CNOOC Optimistic About Future Development

The successful Hong Kong listing of Chinese offshore oil giant CNOOC demonstrates international investors' confidence in CNOOC as well as the overall economic potential of China, head of CNOOC said Wednesday.

In an exclusive interview with Xinhua, Wei Liucheng, chairman and CEO of CNOOC, highlighted modern management and low-cost, high-growth business model as key to the company's successful listing.

Despite a fall in the benchmark Hang Seng index, the CNOOC closed its Hong Kong debut trading Wednesday at 7.00 HK dollars (89 US cents), up from its issue price of 5.95 HK dollars. Its US listing also proved successful with a close of US$16.12, higher than the issue price.

Wei described investors' response to the CNOOC's share offer as "warm." The company sold some 1.6 billion shares globally for US$1.26 billion. Despite early suspicion that its IPO price may be expensive, Wei said the stocks were "oversubscribed." The international offer was about 5.3 times subscribed on average. Institutional offer was 6.5 times subscribed, and the Hong Kong retail offer, accounting for some five percent of the total, was about 3 times subscribed, according to Wei.

Comparing with the CNOOC's failed share offer in New Year two years ago, Wei attributed the successful listing this time to the company's pursuit of low-cost, high-growth model, a more down-to- the-earth view of the capital market and its modern management.

"We have a more mature view of the capital market and vice versa," Wei said, referring to the fact that the company was offering a more reasonable IPO price based on the market condition and the situation of the company.
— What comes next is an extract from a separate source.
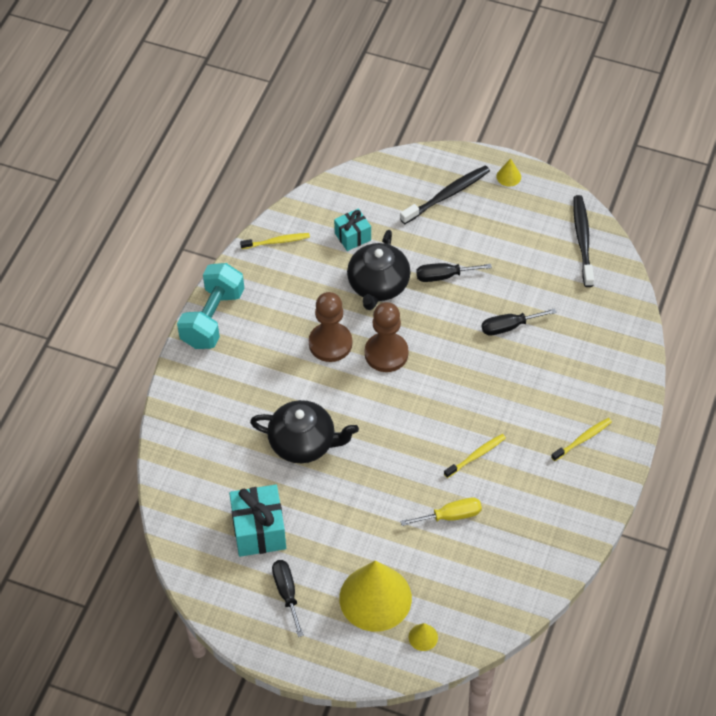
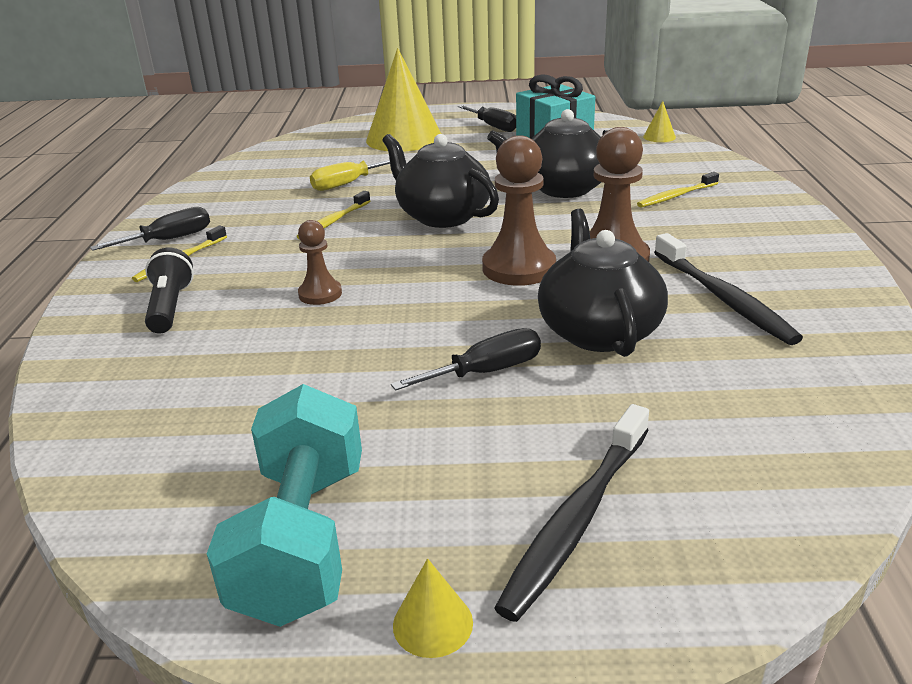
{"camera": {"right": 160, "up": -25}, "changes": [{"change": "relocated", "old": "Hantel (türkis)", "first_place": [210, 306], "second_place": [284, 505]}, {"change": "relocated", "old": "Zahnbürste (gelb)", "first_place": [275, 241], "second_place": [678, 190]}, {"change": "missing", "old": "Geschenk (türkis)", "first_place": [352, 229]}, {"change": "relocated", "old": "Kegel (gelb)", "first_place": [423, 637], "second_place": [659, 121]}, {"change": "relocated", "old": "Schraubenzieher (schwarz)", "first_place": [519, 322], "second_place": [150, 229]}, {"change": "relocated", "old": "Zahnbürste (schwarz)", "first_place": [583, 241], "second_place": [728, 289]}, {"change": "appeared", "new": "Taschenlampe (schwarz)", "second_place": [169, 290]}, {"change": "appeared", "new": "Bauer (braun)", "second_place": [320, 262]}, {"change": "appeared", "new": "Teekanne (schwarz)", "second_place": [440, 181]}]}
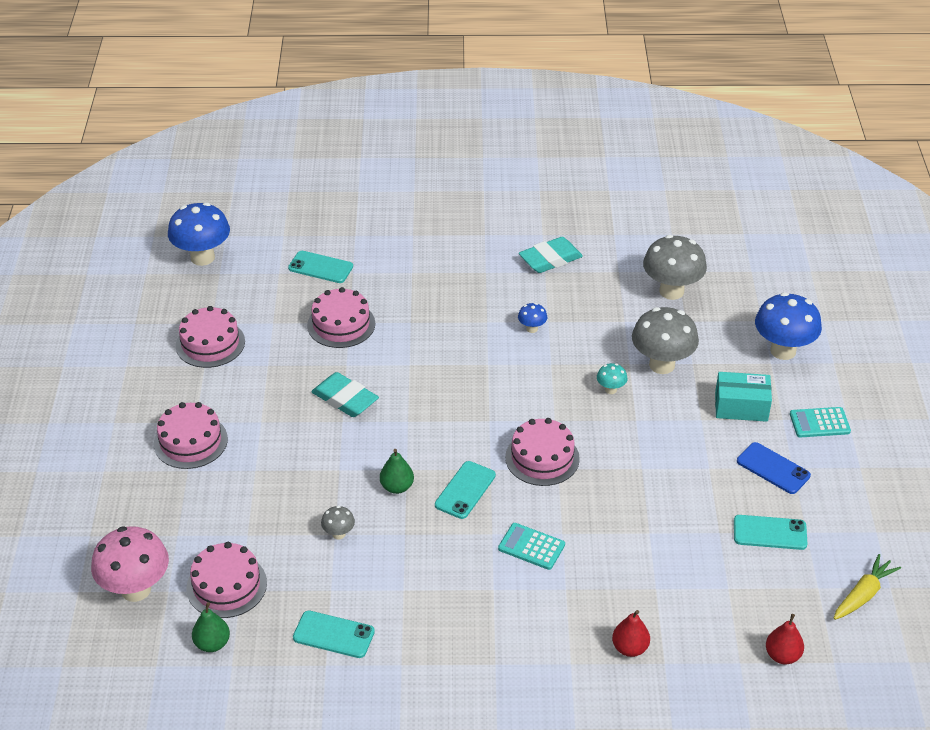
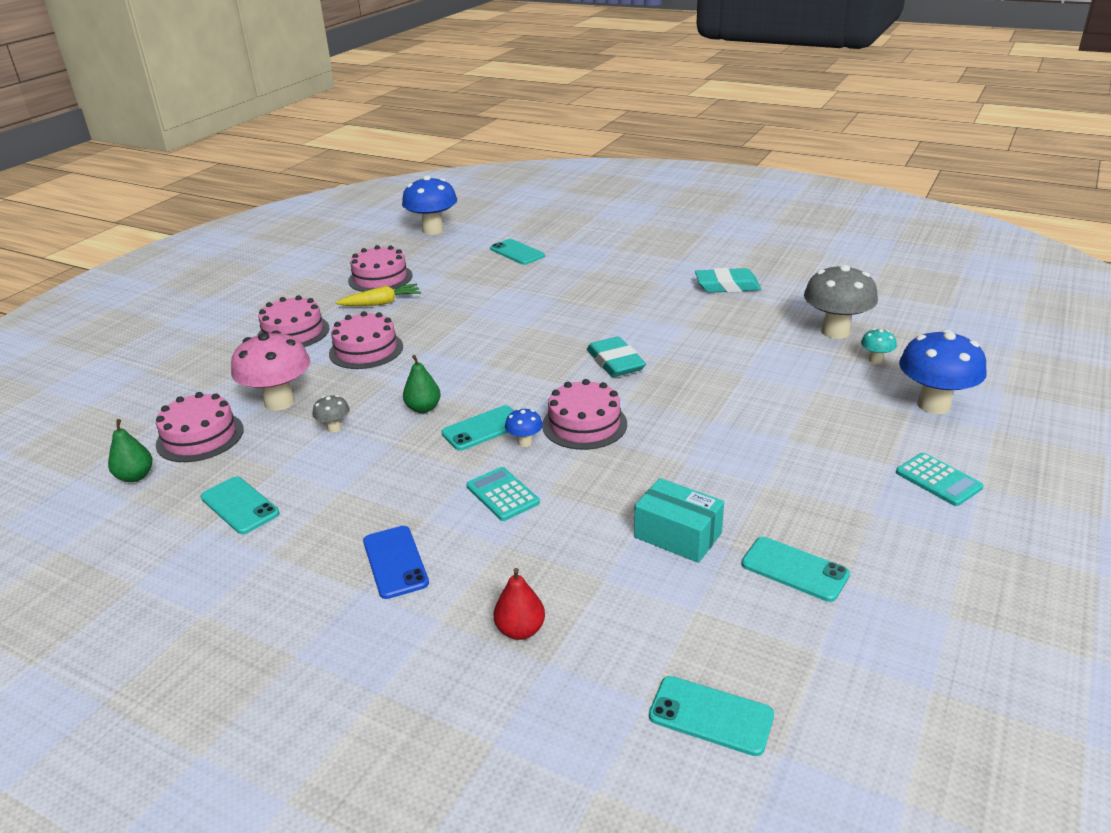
{"camera": {"right": 30, "up": -10}, "changes": [{"change": "relocated", "old": "Pilz (rosa)", "first_place": [130, 564], "second_place": [270, 370]}, {"change": "relocated", "old": "Kuchen (rosa)", "first_place": [341, 317], "second_place": [366, 340]}, {"change": "relocated", "old": "Radiergummi (türkis)", "first_place": [345, 394], "second_place": [616, 357]}, {"change": "relocated", "old": "Pilz (blau)", "first_place": [532, 318], "second_place": [524, 427]}, {"change": "relocated", "old": "Pilz (türkis)", "first_place": [612, 378], "second_place": [879, 346]}, {"change": "missing", "old": "Pilz (grau)", "first_place": [665, 340]}, {"change": "relocated", "old": "Schachtel (türkis)", "first_place": [743, 397], "second_place": [679, 520]}, {"change": "relocated", "old": "Handy (blau)", "first_place": [774, 468], "second_place": [396, 562]}, {"change": "exchanged", "old": "Birne (rot)", "new": "Handy (türkis)", "first_place": [785, 639], "second_place": [711, 716]}, {"change": "spun", "old": "Taschenrechner (türkis)", "first_place": [820, 422], "second_place": [940, 479], "degrees": -150}, {"change": "relocated", "old": "Karotte (gelb)", "first_place": [867, 587], "second_place": [378, 295]}]}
The company has fulfilled all the commitments it made last year during its pro-listing roadshow, which also gave a boost to investors' sentiments, Wei said.

The CNOOC's output of crude oil in the first nine months last year was 20 percent higher over the corresponding period in 1999.
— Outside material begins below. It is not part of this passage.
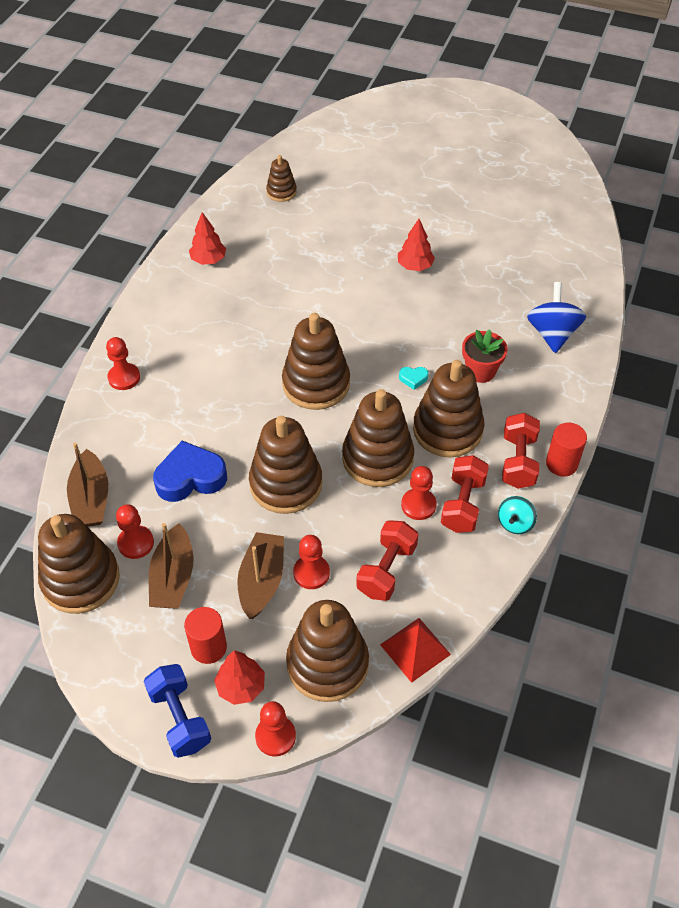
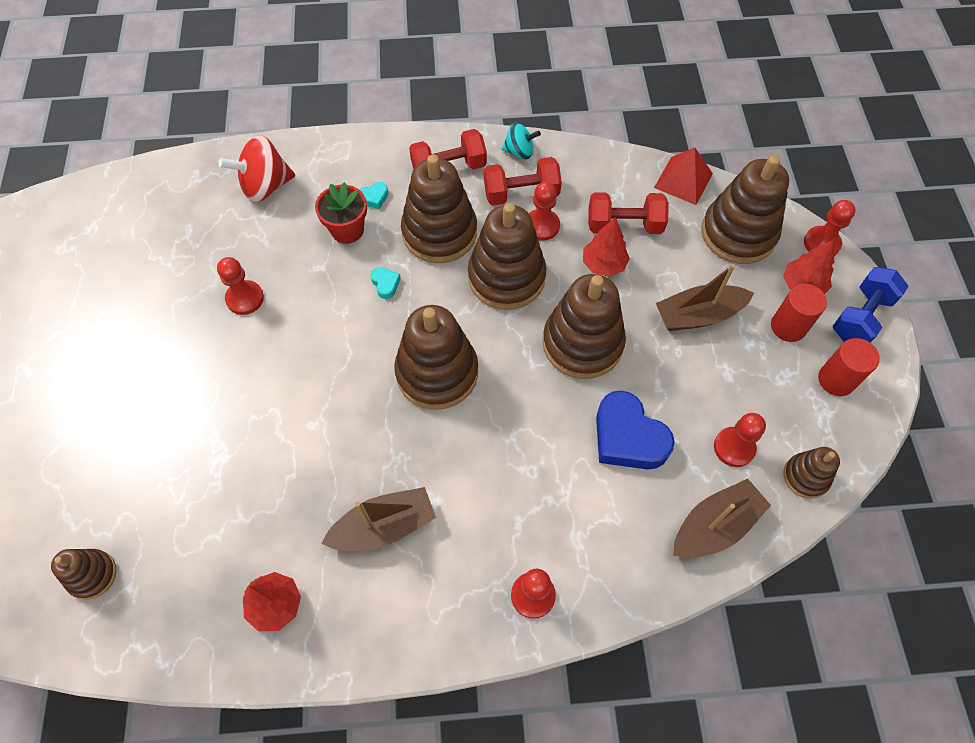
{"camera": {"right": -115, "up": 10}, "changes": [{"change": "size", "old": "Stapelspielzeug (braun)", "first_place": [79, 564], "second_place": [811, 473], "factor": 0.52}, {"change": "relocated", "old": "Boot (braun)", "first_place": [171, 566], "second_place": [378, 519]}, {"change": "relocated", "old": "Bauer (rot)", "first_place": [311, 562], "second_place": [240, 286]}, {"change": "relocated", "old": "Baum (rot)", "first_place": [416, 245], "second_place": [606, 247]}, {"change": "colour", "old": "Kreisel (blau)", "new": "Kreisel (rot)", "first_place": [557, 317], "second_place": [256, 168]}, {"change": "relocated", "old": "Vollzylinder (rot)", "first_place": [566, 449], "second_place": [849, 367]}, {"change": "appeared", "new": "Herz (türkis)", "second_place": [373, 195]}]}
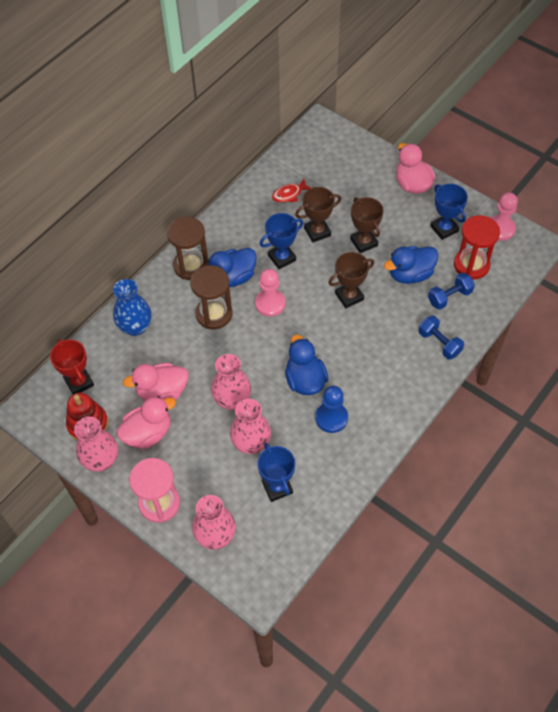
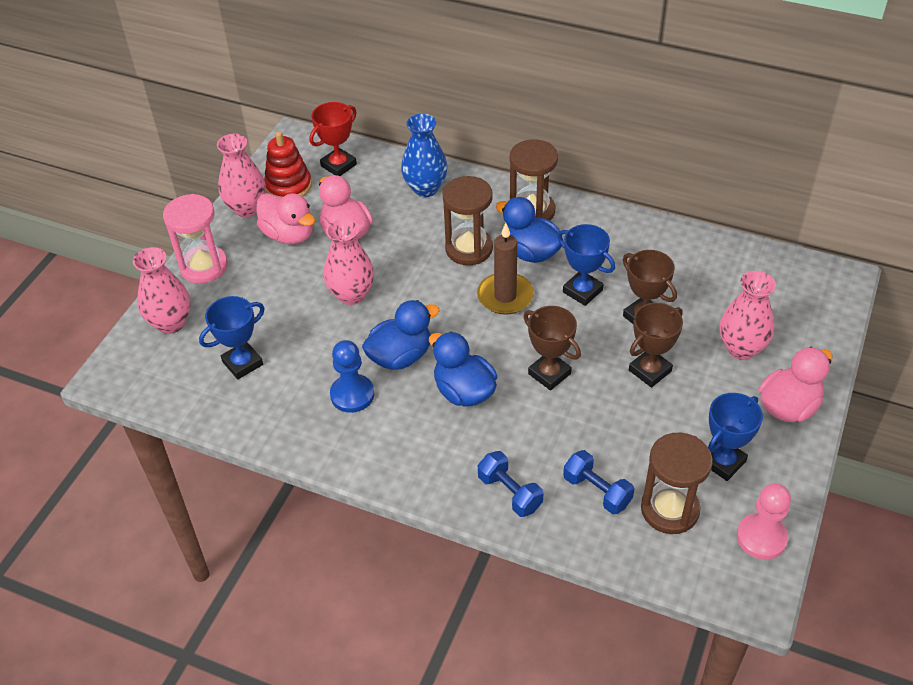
{"camera": {"right": 75, "up": -10}, "changes": [{"change": "relocated", "old": "Vase (rosa)", "first_place": [250, 426], "second_place": [748, 315]}, {"change": "exchanged", "old": "Bauer (rosa)", "new": "Kerze (braun)", "first_place": [270, 293], "second_place": [505, 269]}, {"change": "missing", "old": "Fisch (rot)", "first_place": [291, 191]}, {"change": "relocated", "old": "Ente (blau)", "first_place": [411, 265], "second_place": [463, 369]}, {"change": "spun", "old": "Hantel (blau)", "first_place": [441, 337], "second_place": [510, 484], "degrees": -75}, {"change": "colour", "old": "Sanduhr (rot)", "new": "Sanduhr (braun)", "first_place": [477, 247], "second_place": [677, 483]}]}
It also made new headway in petroleum prospecting and its cost was continuing to drop, said Wei.

Stressing the company's highly effective cost-control measures, which enabled the company to be among the most low-cost oil developers in the world, Wei said his company also attaches importance to modern management.

As the only company permitted by the Chinese government to conduct exploration and production activities with international oil and gas companies in Chinese waters, the CNOOC has a management mechanism up to advanced standard in the world, Wei said.

The CNOOC is planning to spend US$4 billion in exploring nine new oil and gas fields in the next three to five years, which will ensure the company to fulfill its goal of a 15 percent annual growth, Wei said. Another US$600 million will be spent on oil and gas prospecting.

Wei believed China's imminent entry into the WTO will open up more opportunities for the CNOOC and bring in more foreign partners and technologies.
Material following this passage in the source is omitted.